Sigue la actualidad de los delanteros en el primer semestre del fútbol colombiano.
El primer semestre del fútbol colombiano ha tenido una batalla feroz por el trono del gol. Fecha tras fecha, los delanteros han convertido la Liga en un pulso de potencia, velocidad y definición, en una temporada donde cada celebración pesa como una final y donde los artilleros se han robado las luces del campeonato.
En la cima aparece Andrey Estupiñán, atacante del Deportivo Pasto, con 13 goles en apenas 18 partidos. El delantero nariñense ha sido el corazón ofensivo del cuadro volcánico, un atacante explosivo que volvió a encontrarse con su mejor versión y que convirtió cada pelota dividida en una oportunidad de gol. Su semestre ha sido demoledor y hoy lidera la carrera de los cañoneros del campeonato.
Muy cerca aparecen dos nombres que representan experiencia y jerarquía: Jorge Rivaldo, de Águilas Doradas, y Luis Fernando Muriel, figura del Junior de Barranquilla, ambos con 11 anotaciones en 19 encuentros.
Pero más allá de los números, el semestre de Muriel tiene un significado especial para el fútbol colombiano y para Barranquilla. El regreso del atacante al Junior despertó ilusión desde el primer día, y el delantero respondió como lo hacen los futbolistas distintos: con goles, liderazgo y fútbol de alto nivel.
Muriel no solamente volvió para vestir la camiseta rojiblanca; volvió para asumir el peso de una institución gigante. En el calor del Romelio Martínez , donde la presión aprieta y el público exige, el atacante ha sido desequilibrio puro. Su movilidad, su pegada y su experiencia internacional le devolvieron al Junior una referencia ofensiva temida por cualquier defensa del país.
Cada aparición suya ha tenido aroma de figura. Cuando Junior necesitó pausa, Muriel puso inteligencia. Cuando el partido pidió rebeldía, apareció su velocidad. Y cuando el gol parecía imposible, surgió su categoría para cambiar la historia.
El delantero se convirtió rápidamente en el líder futbolístico del equipo tiburón y en el jugador que hoy sostiene gran parte de la ilusión barranquillera.
Detrás de ellos también aparecen nombres históricos y de enorme presente. Yeison Guzmán, del América de Cali, suma 10 goles y continúa consolidándose como uno de los mediocampistas ofensivos más determinantes del país.

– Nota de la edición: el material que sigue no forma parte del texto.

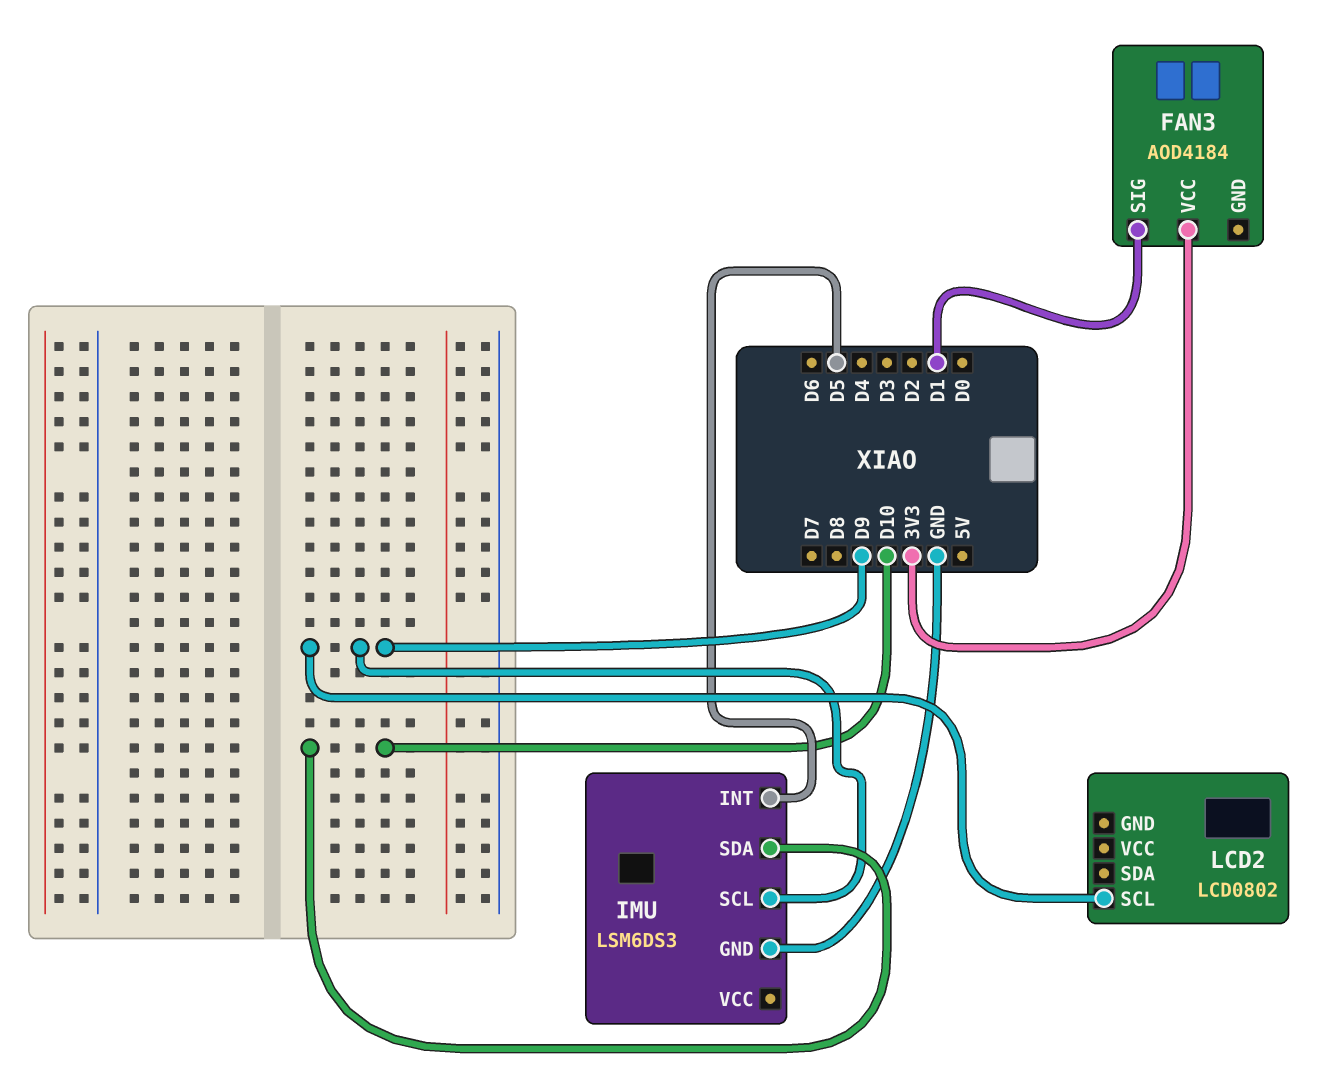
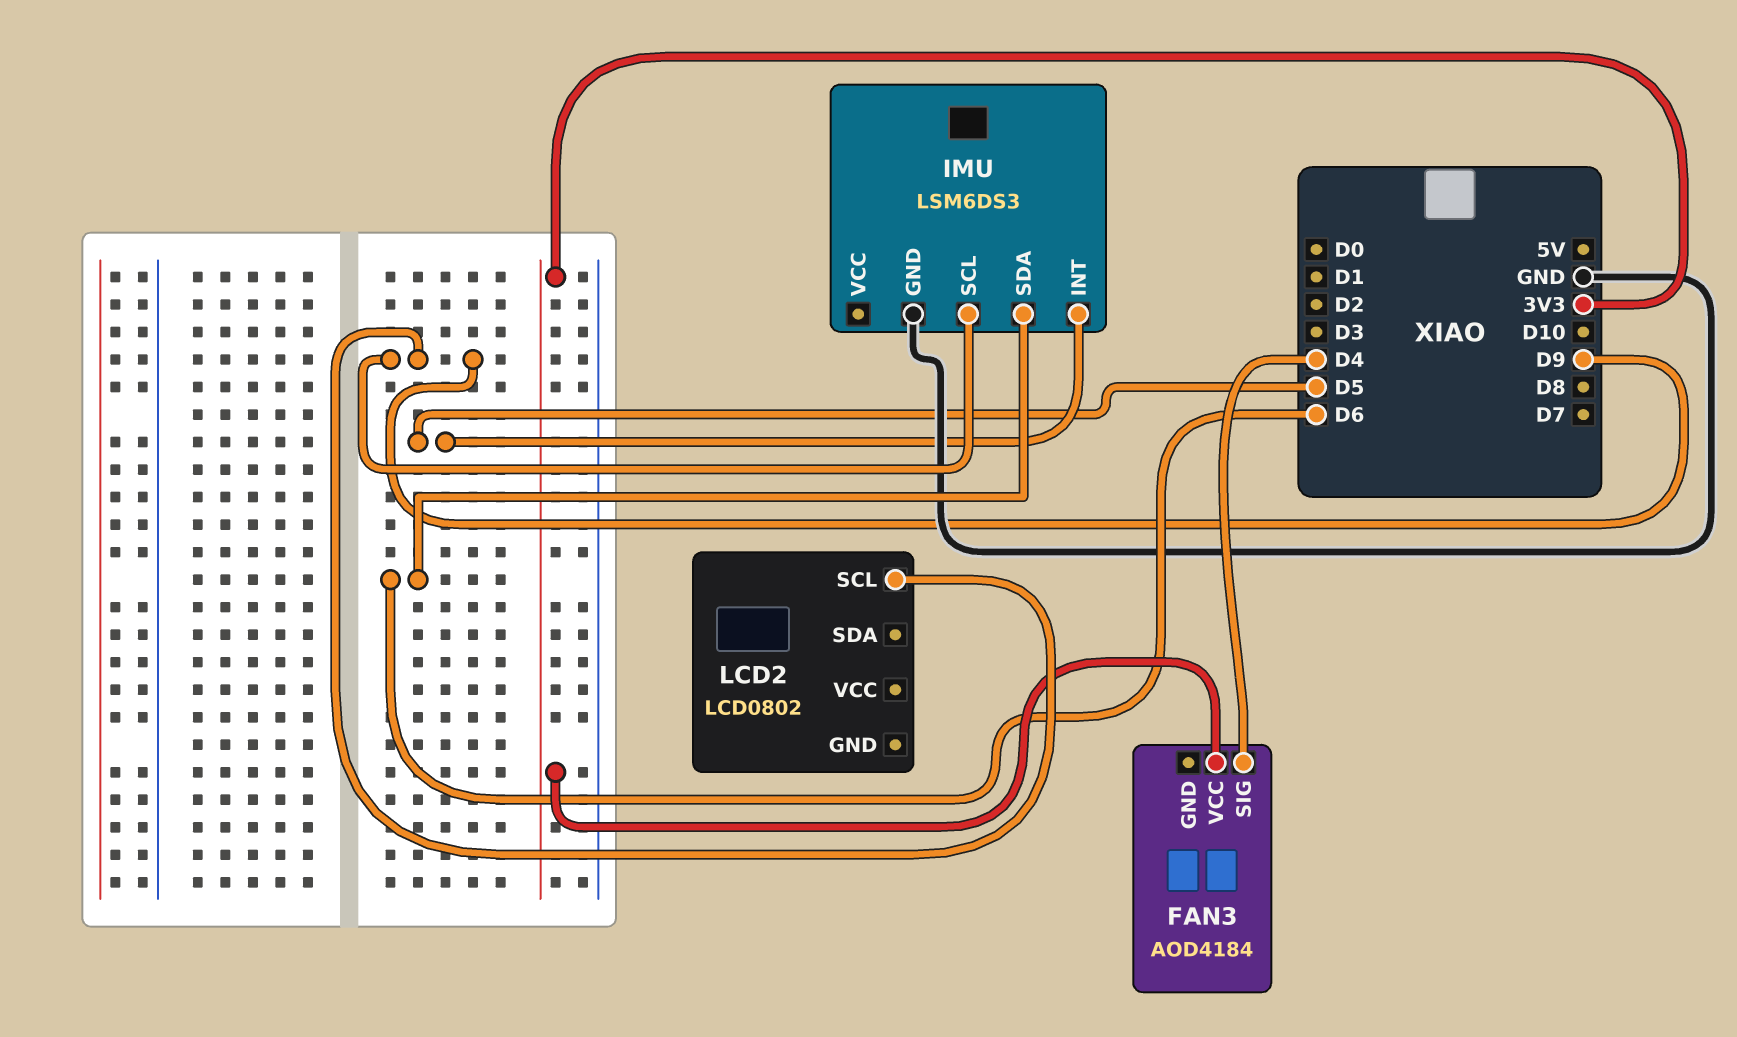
FAN3 pin SIG: D1 -> D4
IMU pin SDA: D10 -> D6

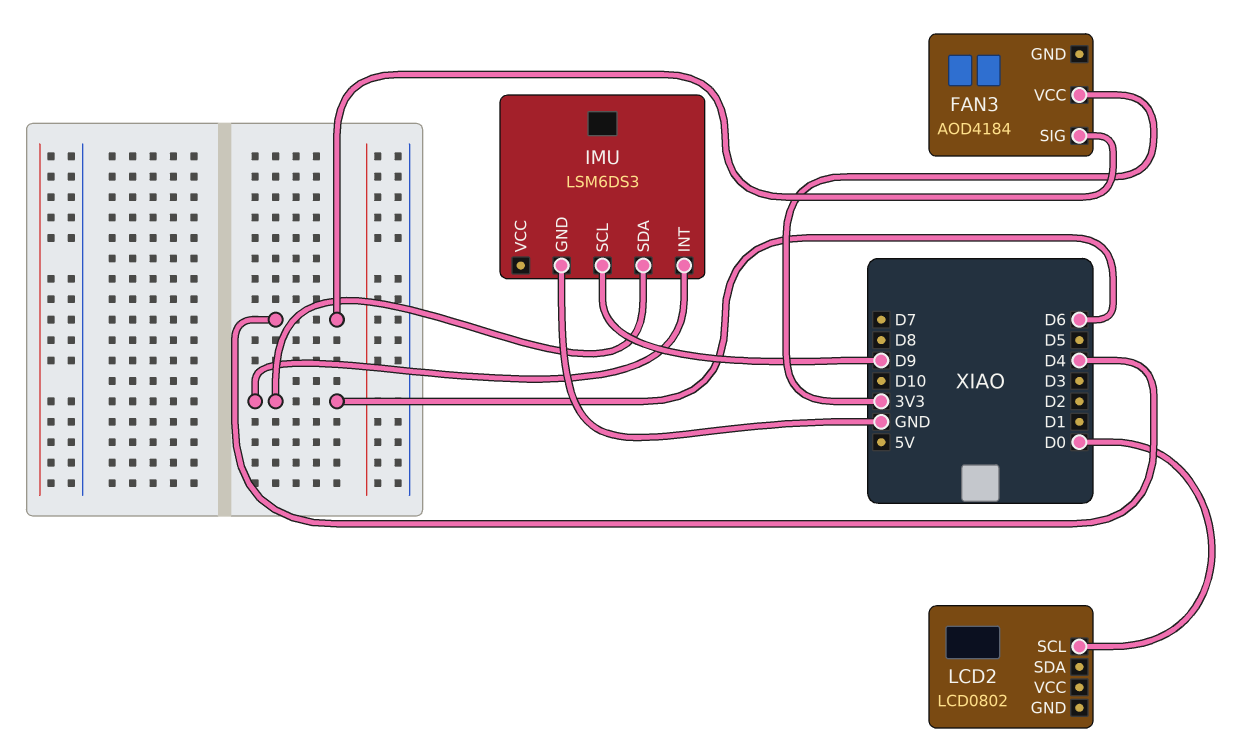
IMU pin INT: D5 -> D6
LCD2 pin SCL: D9 -> D0

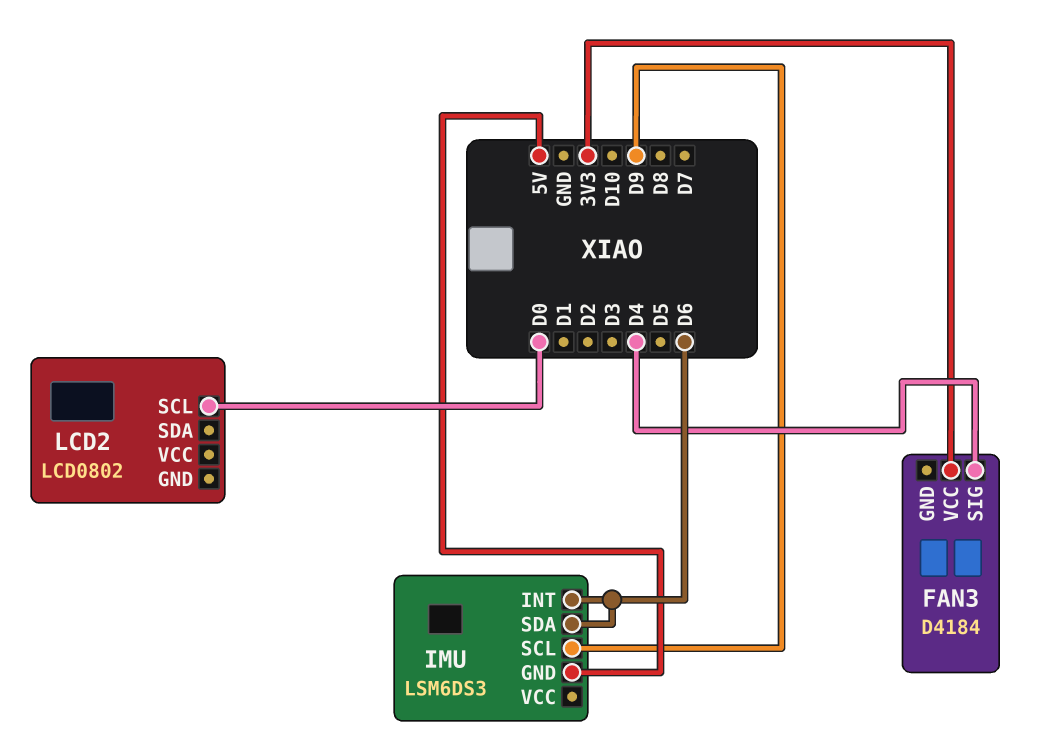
FAN3: AOD4184 -> D4184
IMU pin GND: GND -> 5V

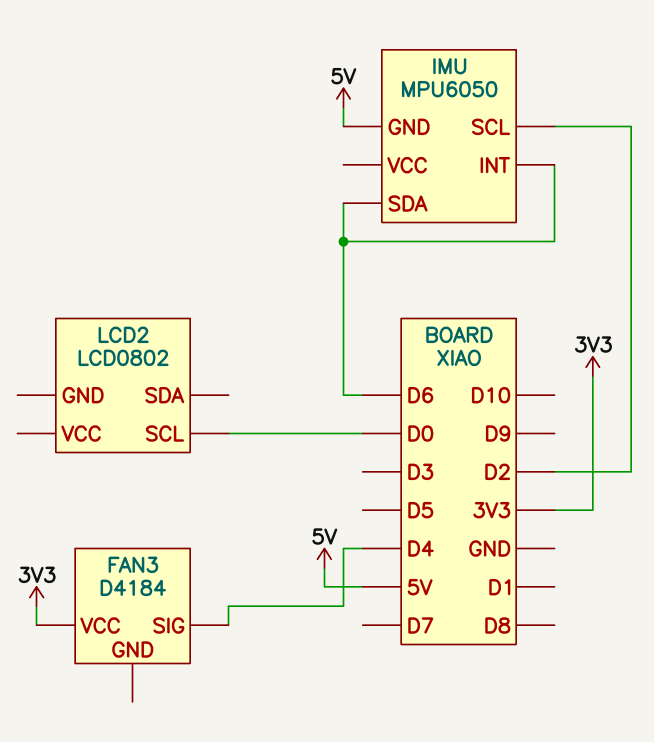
IMU: LSM6DS3 -> MPU6050
IMU pin SCL: D9 -> D2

Mientras tanto, el eterno Dayro Moreno, referente del Once Caldas, sigue desafiando el paso del tiempo con otros 10 tantos que ratifican su vigencia goleadora.
Así transcurre el semestre en Colombia: entre estadios encendidos, celebraciones interminables y delanteros que cargan sobre sus botines el destino de sus equipos. Y en medio de esa pelea feroz por el gol, Luis Fernando Muriel vuelve a recordarle al país que los jugadores diferentes nunca pierden su esencia. En Junior, el tiburón encontró nuevamente a su depredador del área.